Los principales balnearios de las parroquias Macuto y Caraballeda no se encuentran prestando servicio comercial ni turístico debido a los efectos del doble terremoto registrado el pasado 24 de junio. Algunas de las playas más conocidas del Litoral Central ahora se encuentran desoladas y solo se bañan personas que se encuentran a los alrededores refugiándose.
El paso restringido en los balnearios es una medida respaldada por la Gobernación de La Guaira, puesto que, dadas las condiciones después del doblete sísmico, no ven estas parroquias como "zonas turísticas" por los momentos.
En un recorrido de 2001 se constató que playas reconocidas de Caraballeda como El Yate y Camurí Chico se usan ahora, en su mayoría, para canalizar la entrega de insumos médicos, alimentos y todo tipo de asistencia.
La suspensión de servicios en la costa impacta de manera directa el sustento de cientos de familias del Litoral Central que dependen exclusivamente del trabajo informal y formal en los balnearios, dedicado al alquiler de sillas y toldos, la venta de comida y bebidas, y la seguridad ciudadana.
Desde la Gobernación informaron que los trabajadores turísticos podrían usar este lapso de restricción para la adecuación de las costas y que el servicio sea incluso mejor de lo que era antes de que se registraran los dos terremotos.
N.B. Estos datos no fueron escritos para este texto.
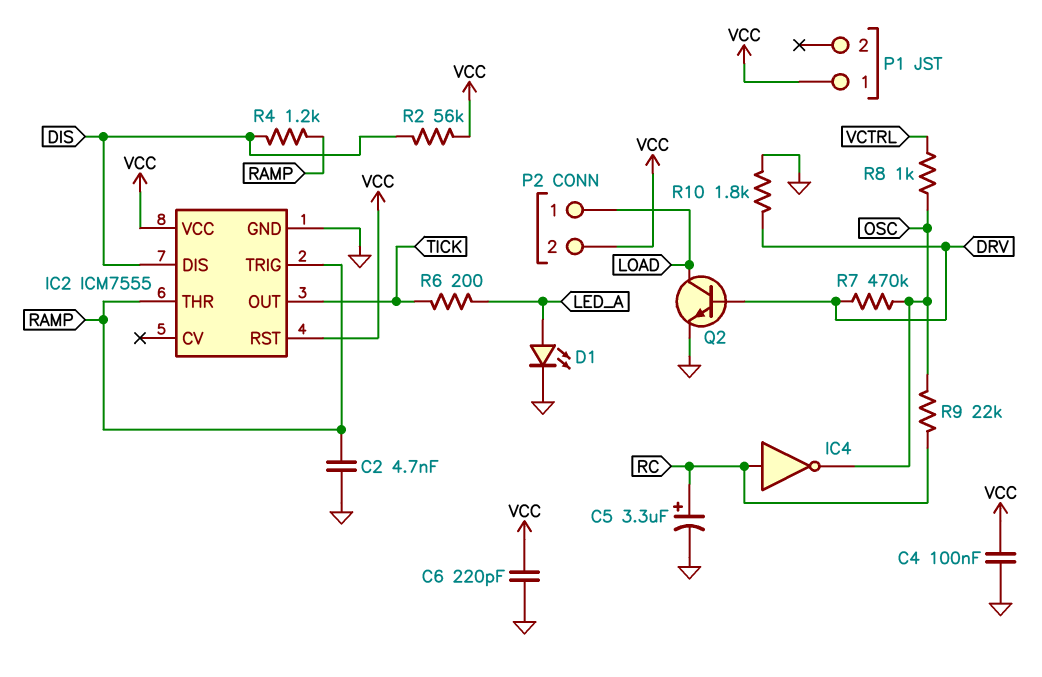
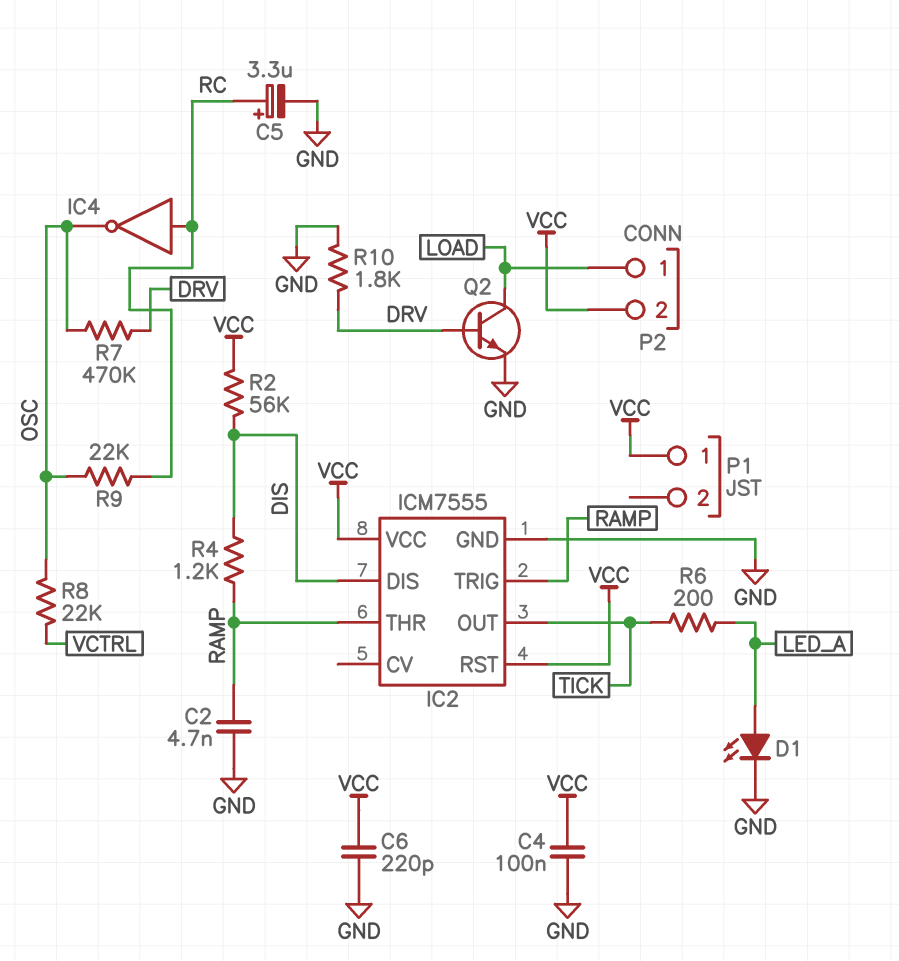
R8: 1k (OSC, VCTRL) -> 22k (OSC, VCTRL)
Según la Cámara Turística del estado La Guaira existen formalmente alrededor de 4.200 a 4.500 prestadores de servicio directos distribuidos en los más de 60 balnearios aptos del litoral.
Turismo en otras zonas
No obstante, la necesidad de reanudar estos oficios para generar ingresos ha motivado a la comunidad a promover una reactivación por fases en otras zonas del estado.
Ante este panorama, la reactivación del comercio playero ha comenzado de forma paulatina en la parroquia Naiguatá, según los reportes en redes sociales.
Dirigentes locales señalaron que balnearios como Playa Panty, Playa Pelúa y Playa Pantaleta han reabierto sus puertas bajo un esquema restringido, operando únicamente de viernes a domingo, entre las 8:00 am y las 4:00 pm.
Cabe destacar que aunque esta no sea una de las zonas más afectadas, también se reportó el colapso de varias infraestructuras y que, para el día de hoy, continúan con la remoción de escombros.
Con el tiempo, los prestadores de servicios evalúan extender la jornada a los días de semana e incorporar paulatinamente otras playas a medida que se garantice la seguridad de las instalaciones.
La ministra de Turismo, Daniella Cabello, sostuvo que los daños de mayor gravedad se concentraron principalmente en cuatro parroquias.
Aunque enfatizó que aún no es momento para el turismo masivo, subrayó en su publicación de Instagram que en otras zonas, como Chuspa, el turismo es lo que mueve al sector de manera comercial.
De tal manera, el plan Venezuela Renace también se dirige al sector turístico y a los trabajadores afectados.